China is set to commence negotiations to create a 16-nation trade bloc, known as the Regional Comprehensive Economic Partnership (RCEP), which has recently been announced at the ASEAN summit in Phnom Penh that concluded in late November 2012. The RCEP will include the 10 members of the Association of Southeast Asian Nations (ASEAN) plus China, India, Japan, South Korea, Australia and New Zealand, and will have the effect of lowering trade barriers and custom duties across the region by the end of 2015. ASEAN includes Brunei, Cambodia, Indonesia, Laos, Malaysia, Myanmar, Philippines, Singapore, Thailand and Vietnam.

In the Asia-Pacific region, economic alliance negotiations have mostly so far been conducted bilaterally.The six ASEAN partner countries, including China, Japan, Australia, India, South Korea and New Zealand, already have respective Free Trade Agreements (FTA) with the ASEAN nations. But the envisioned extensive FTA would be created by expanding the existing frameworks. The countries will beging to hold first-round talks with the aim of concluding the negotiations at the end of 2015. Nevertheless, this is not to say that the new FTA will be easily achieved, there are many challenging tasks to be accomplished before it can produce effective results.


China will become No. 1

The OECD believes that within 50 years China and India will have become the major economic powers of the world. The organisation that brings together the 32 most industrialised countries of the world maintains that these two countries will account for almost half of the world's wealth in 2060.

In a report entitled
A Look at 2060: An overview of long-term growth, the OECD concluded that the global economy will grow at a rate of 3pc over the next 50 years. The OECD estimates that the current economic crisis will fade and the world economy will grow with consistency, but with a different pattern to the current. The Report identifies that emerging countries will behave with more vigor and growth, but gradually their evolution will slow and will go on to match the average of the current OECD countries.

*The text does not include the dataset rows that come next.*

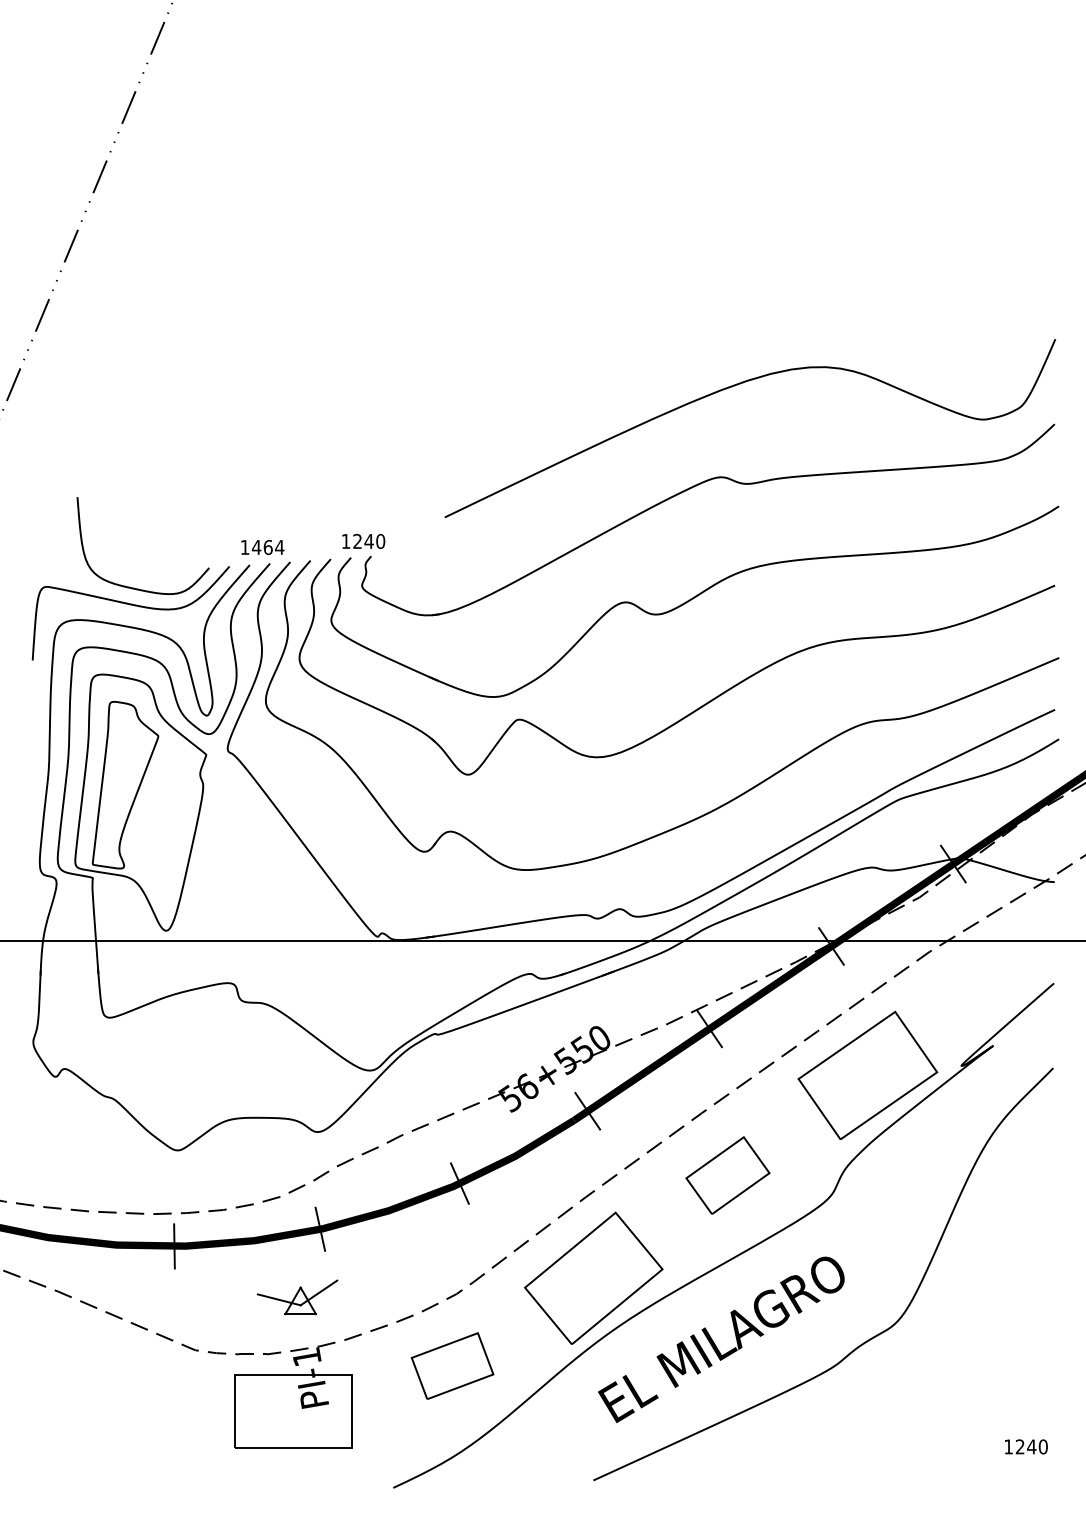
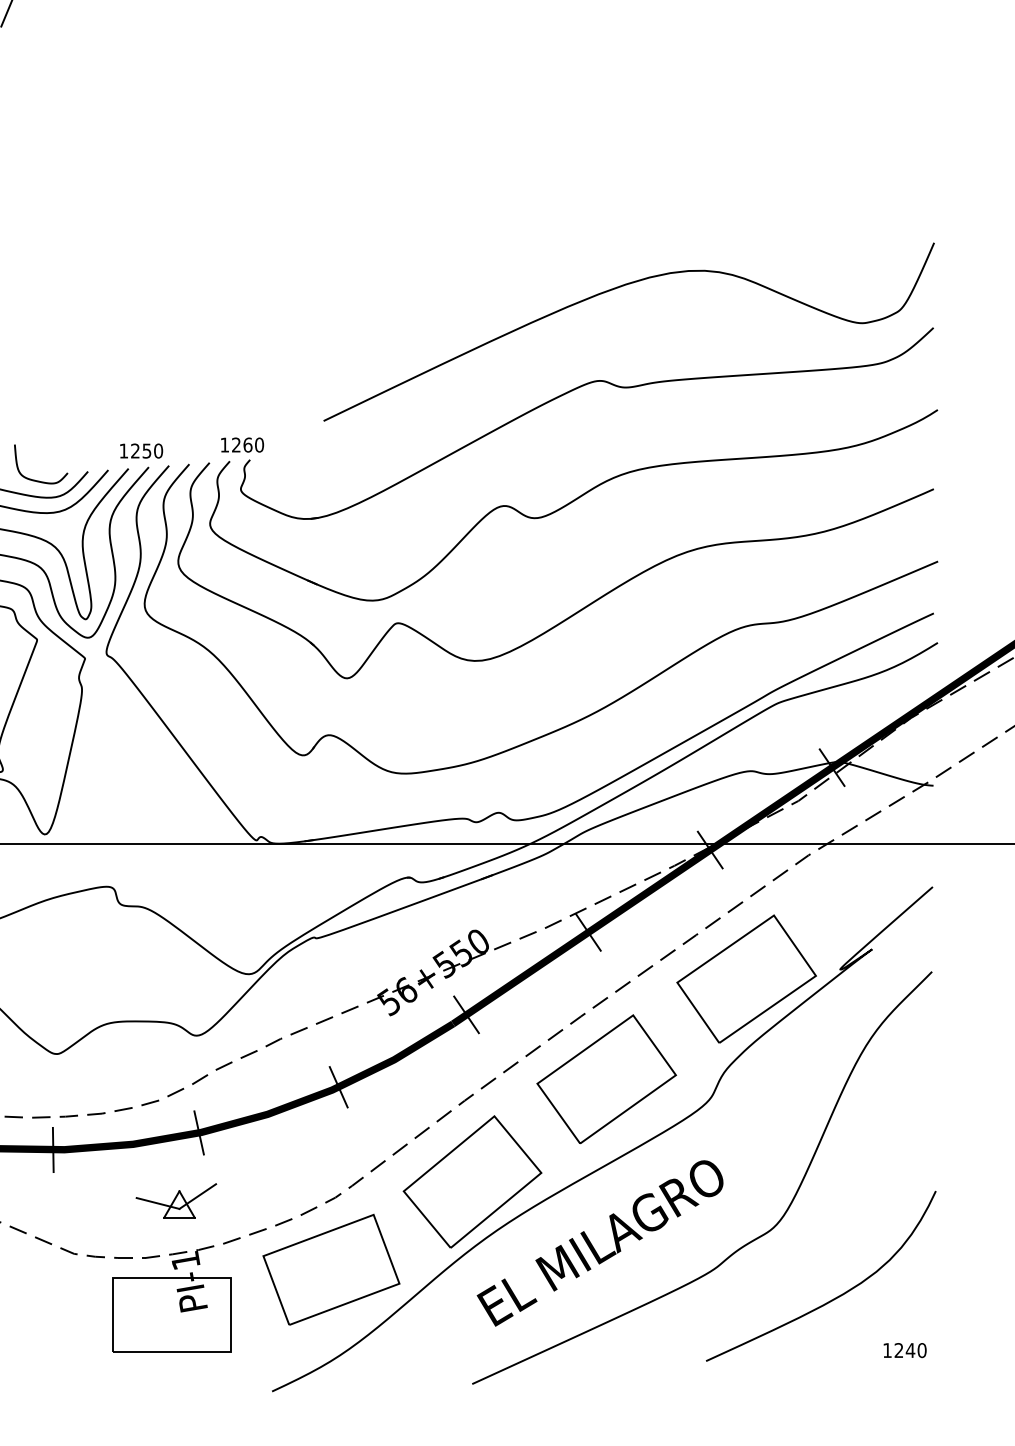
text: (368, 541) -> (247, 445), 1240 -> 1260
text: (267, 546) -> (146, 450), 1464 -> 1250
curve: (158, 576) -> (37, 480), added
part: (727, 1175) -> (606, 1079), size x1.67
part: (452, 1365) -> (331, 1269), size x1.67
curve: (953, 1395) -> (832, 1299), added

This uneven pace of economic growth will lead to a radical change in the world balance. The combined GDP of China and India will soon overtake the European economies and exceed that of all current members of the OECD in 2060. In 2060, China will have economic growth of 4pc and will increase its specific share of the global economy from 17pc to 28pc of the total.

The euro area which now accounts for 17pc of the global economy, according to OECD projections in 50 years will only account for 9pc of the total. Furthermore, the US whose economy currently represents 23pc of the world economy will reduce its weight to 17pc in 2060.

Australia's place in the Asia-Pacific Region

At the end of October 2012, Australia published a policy white paper that looks at its role of being a European country in the Asia-Pacific region.

Australia has European cultural origins and other alignments which sometimes hamper its image in the Asia Pacific Region. But nevertheless it relies increasingly on Asian immigration, especially from China and India, to ensure its economy competitiveness and to meet the annual residence quota within its population policy.

It has considerable security interests in its territory and maritime zones, but it only has a small population of 23 million. It is a US ally but it also has close economic and increasingly societal ties with China who has become its top trading partner in recent years.

Interestingly, Qantas, its national airline, has just re-positioned itself as a new regional hub-and-spoke network airline to service the Asia-Pacific region. It has abandoned its flights to Europe choosing instead to enter into a partnership agreement with Emirates flying its customers to the Dubai hub where they will be able to connect to other destinations outside the Asia-Pacific Region.

The Geo-Trade Blog will continue to follow closely how Australia continues to engage with the Asia-Pacific region and how it develops its strategic policy alignments with China and the US, particularly whether they will be governed by cultural affiliation with the US or by economic interests in the Asia Pacific Region.